Mr Rogers obtained a United States patent, September 23, 1890, for a machine for casting lines of type, the principal feature of which is that the letter moulds are strung on wires secured on a hinged frame. "When the frame is in one position, the letter moulds are released by the keys, slide down the wires by gravity and are assembled in line at the casting point. After the cast is taken, the lower ends of the guide wires are elevated, which causes the letter moulds to slide back on the wires to their original position, when the operation is repeated for the next line." Operated by a single person, the Mergenthaler produces and assembles linotypes ready for the press or stereotyping table at the rate of from 3,600 to 7,000 ems (type characters) per hour. It permits the face or style of type to be changed at will

and it permits the operator to read and correct his matter as he proceeds.

To the aid of the ordinary printing press came electrotyping, stenographic colour printing, engraving, and smaller job and card presses, all entirely new creations within the century, and of infinite variety, each in itself forming a new class in typographic art, and a valuable addition to the marvellous transformation.

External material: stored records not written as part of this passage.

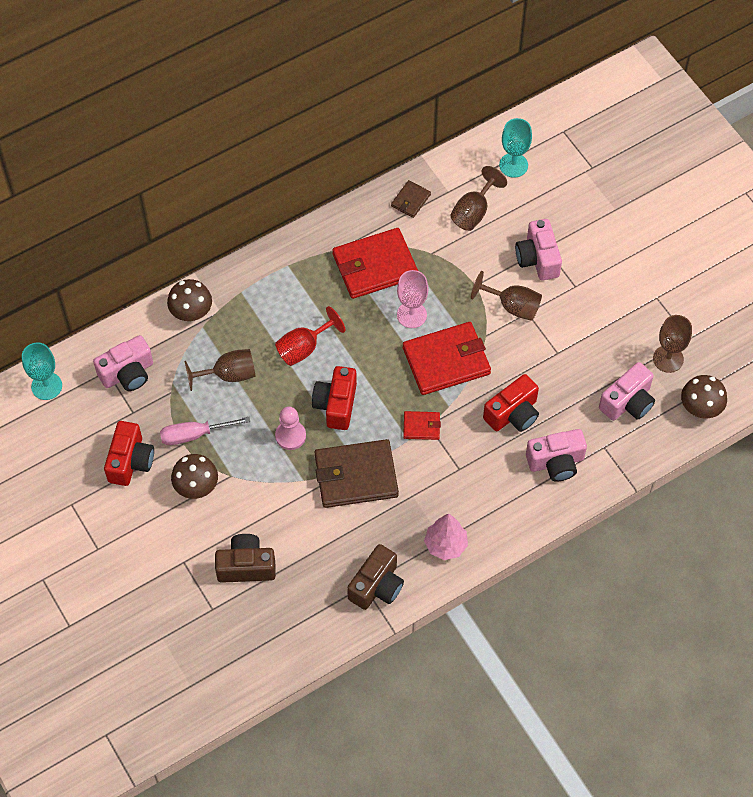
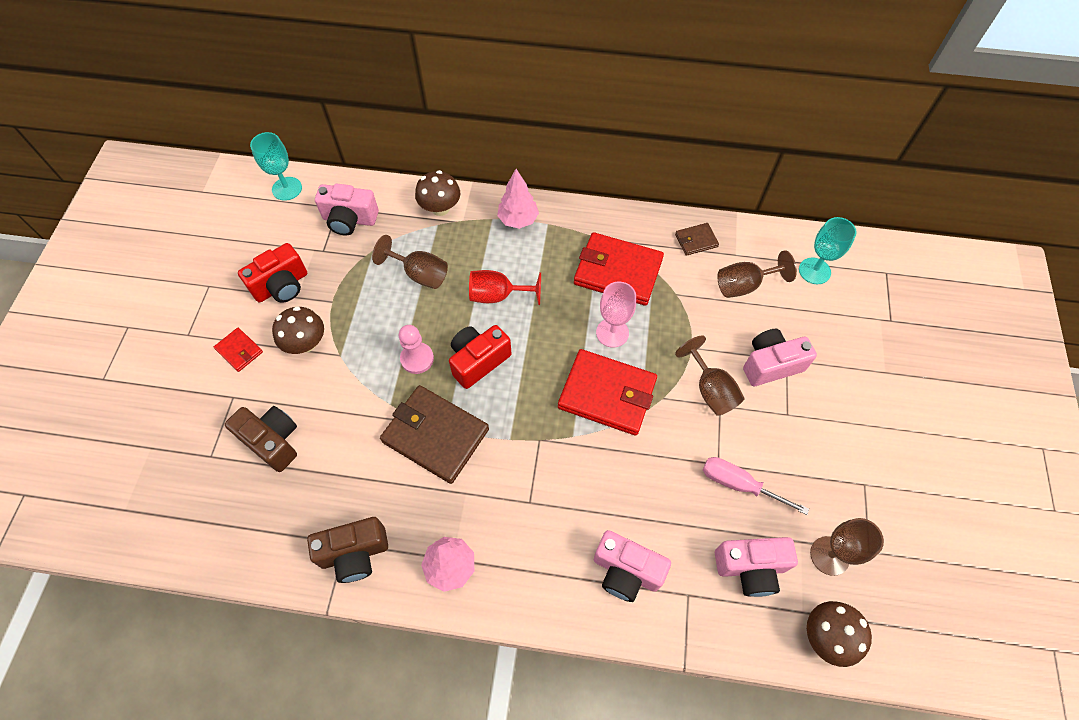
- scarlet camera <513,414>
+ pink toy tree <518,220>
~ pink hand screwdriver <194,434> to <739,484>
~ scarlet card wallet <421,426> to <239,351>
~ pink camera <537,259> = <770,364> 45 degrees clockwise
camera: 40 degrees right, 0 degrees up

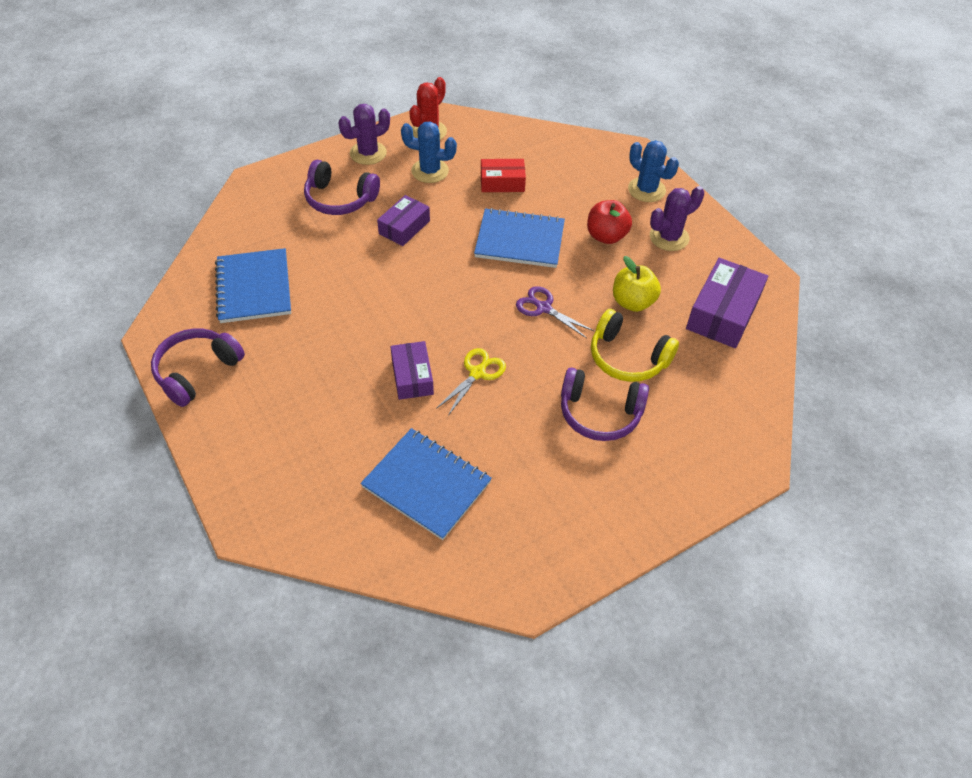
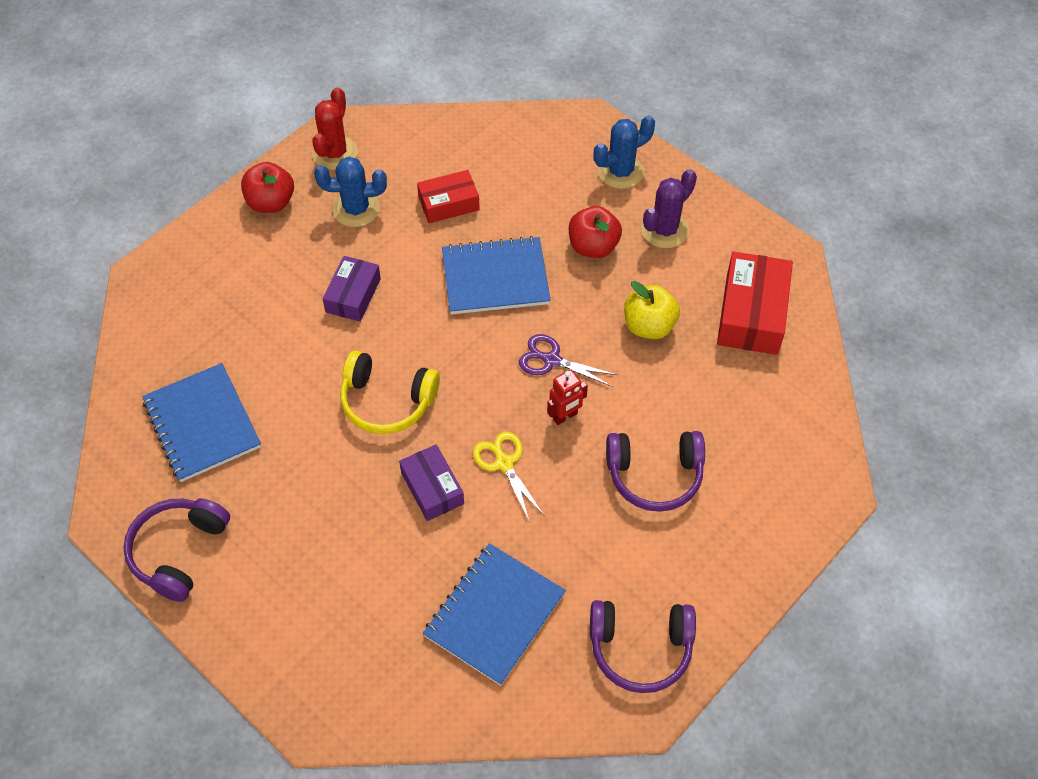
+ scarlet robot figure <565,416>
~ violet headset <340,199> to <640,648>
~ golden headset <627,357> to <387,401>
~ violet cactus <368,153> to scarlet apple fruit <271,202>
~ violet box <723,313> to scarlet box <751,313>
~ royal blue exercise book <426,485> = <494,615> 75 degrees counterclockwise
~ golden pair of scissors <477,373> = <504,463> 45 degrees counterclockwise
~ royal blue cactus <646,190> = <620,172> 60 degrees counterclockwise
camera: 15 degrees left, 5 degrees up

The introduction of the linotype and other modern machines into printing offices has without doubt many times reduced and displaced manual labour, and caused at those times at least temporary suffering among employees. But statistics do not show that as a whole there are fewer printers in the land. On the contrary, the force seems to increase, just as the number of printing establishments increase, with the multiplication of new inventions. As in other arts, the distress caused by the displacement of handlabour by machinery is local and temporary. The whole art rests for its development on the demand for reading matter, and the demand never seems to let up. It increases as fast as the means of the consumers increase for procuring it. One hundred years ago a decent private library, consisting of a hundred or so volumes, one or two weekly newspapers, and an occasional periodical, was the badge and possession alone of the wealthy few.

Now

nearly every reading citizen of every village has piled up in some corner of his house a better supply than that, of bound or unbound literature, and of a far superior quality. Besides the tons of reading matter of all kinds turned out daily by the city presses, every village wants its own paper and its town library, and every one of its business men has

recourse to the typewriter and the printer for his letters, his cards, and his advertisements.

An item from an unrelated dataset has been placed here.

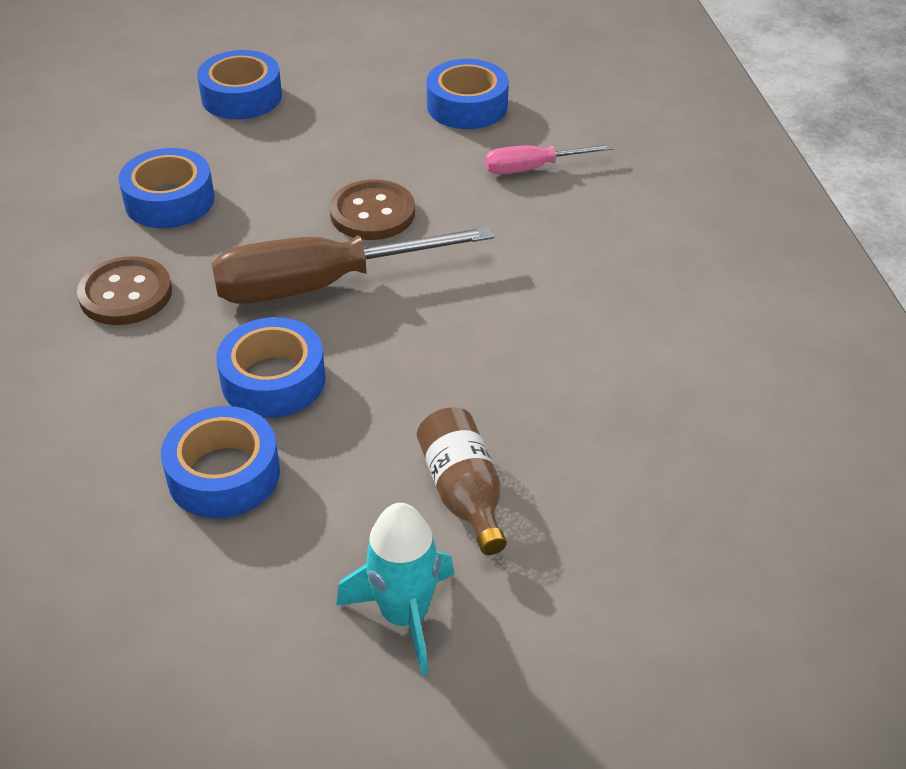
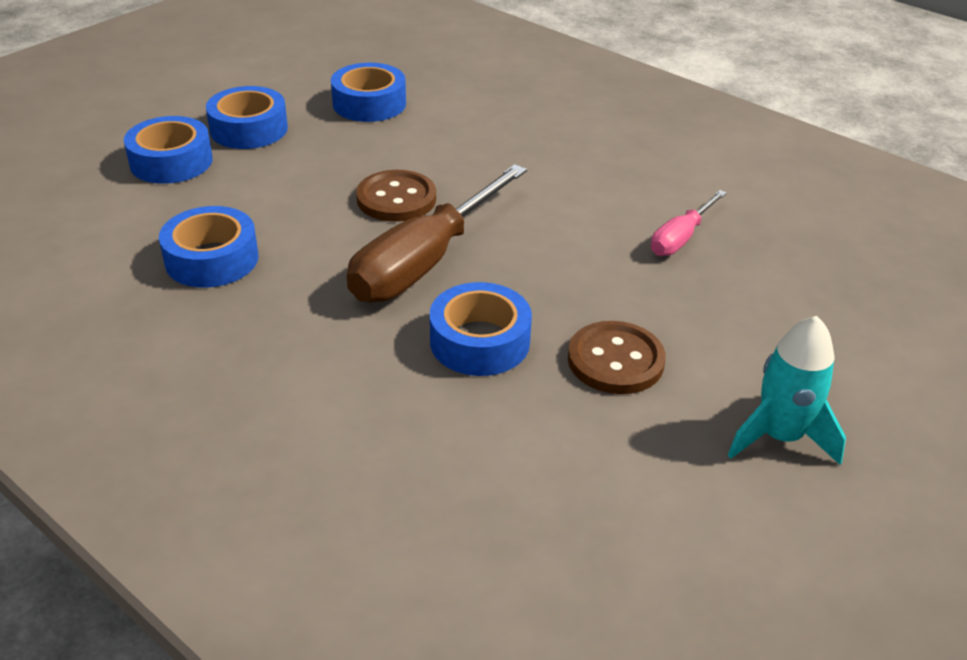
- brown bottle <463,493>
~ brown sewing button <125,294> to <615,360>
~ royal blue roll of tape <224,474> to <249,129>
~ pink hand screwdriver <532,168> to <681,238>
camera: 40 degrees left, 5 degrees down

To supply the present demand for printed matter with the implements of a hundred years ago, it would be necessary to draw upon and exhaust the supply of labourers in nearly every other occupation. Printing would become the one universal profession.

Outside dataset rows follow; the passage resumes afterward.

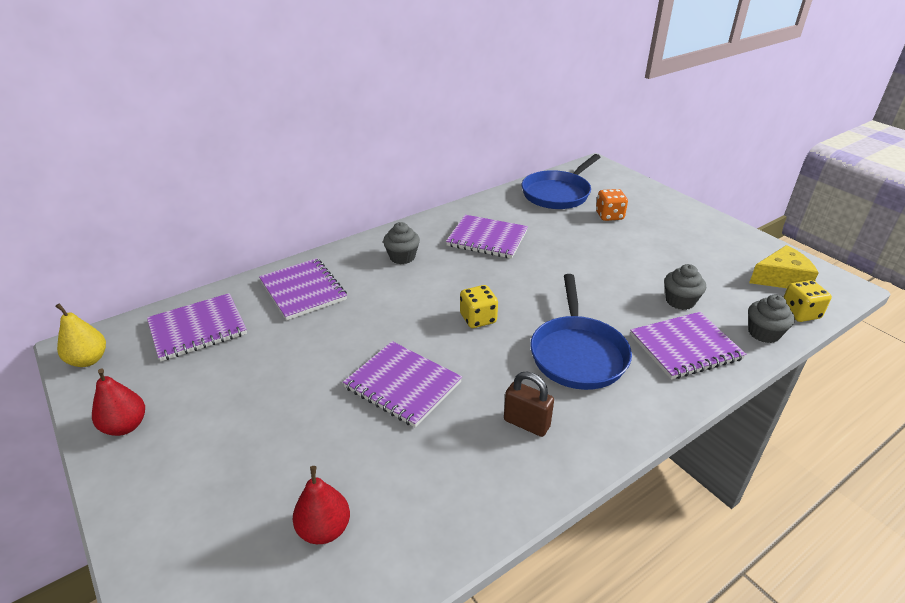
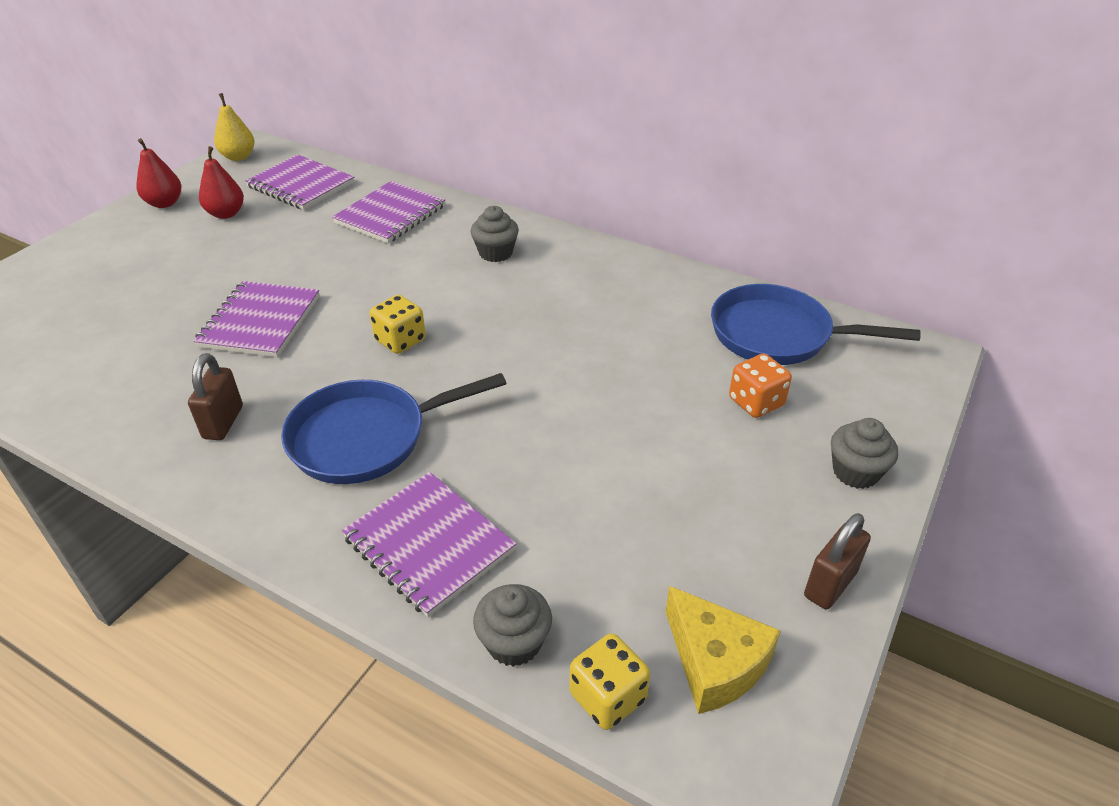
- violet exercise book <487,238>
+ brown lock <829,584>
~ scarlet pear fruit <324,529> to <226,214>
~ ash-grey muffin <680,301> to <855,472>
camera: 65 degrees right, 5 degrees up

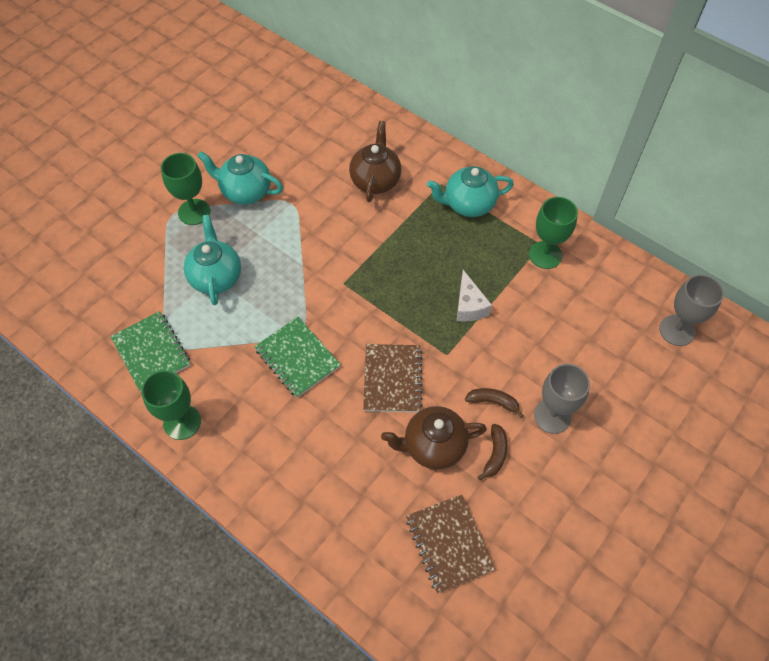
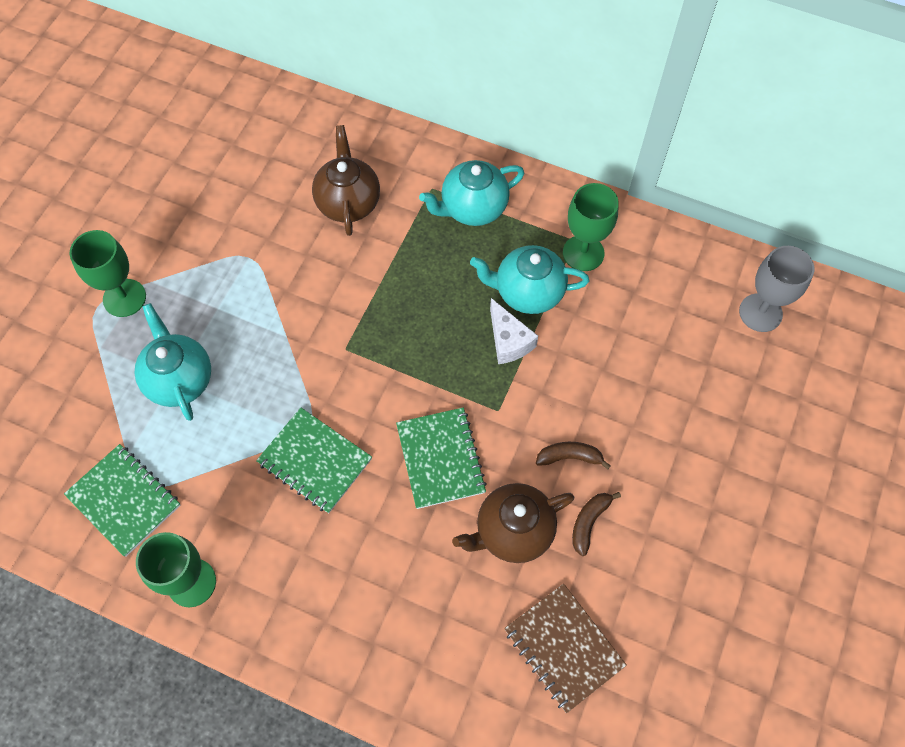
- ash-grey goblet <552,416>
~ aqua tea pot <245,192> to <527,292>
~ brown exercise book <392,379> to emerald exercise book <440,459>
~ brown banana <495,454> = <589,522> 150 degrees counterclockwise
camera: 15 degrees left, 5 degrees up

The roar of the guns at Waterloo and the click of the first power printing press in London were nearly simultaneous. The military Colossus then tumbled, and the Press began to lead mankind. Wars still continue, and will, until men are civilised; but the vanguard of civilisation are the printers, and not the warriors. The marvellous glory of the nineteenth century has proceeded from the intelligence of the people, awakened, stimulated, and guided by the press. But the press itself, and its servitors and messengers, speeding on the wings of electricity, are the children of the inventors.

These inventions have made the book and the newspaper the poor man's University. They are mirrors which throw into his humble home reflections of the scenes of busy life everywhere. By them knowledge is spread, thought aroused, and universal education established.

CHAPTER XVIII.

TEXTILES.

Spinning:-A bunch of combed fibre fixed in the forked end of a stick called a distaff, held under the left arm, while with the right forefinger and thumb the housewife or maiden deftly drew out and twisted a thread of yarn of the fibre and wound it upon a stick called a spindle, was the art of spinning that came down to Europe from Ancient Egypt or India without a change through all the centuries to at least the middle of the fourteenth century, and in England to the time of Henry VIII. Then the spinning wheel was introduced, which is said to have also been long in use in India. By the use of the wheel the spindle was no longer held in the hand, but, set upon a frame and connected by a cord or belt to the wheel, was made to whirl by turning the wheel by hand, or by a treadle. The spindle was connected to the bunch of cotton by a cord, or by a single roving of cotton or wool attached to the spindle, which was held between the finger and thumb, and as the spindle revolved the thread was drawn out and twisted and wound by the spindle upon itself.

In the cloth of the ancient East the warp and weft were both of cotton. In England the warp was linen and the weft was cotton. The warp was made by the cloth and linen manufacturers, and the weft yarns furnished by the woman spinsters throughout the country. By both these methods only a single thread

at a time was spun. The principle of the spinning operation, the drawing out and twisting a thread or cord from a bunch or roll of fibre, has remained the same through all time.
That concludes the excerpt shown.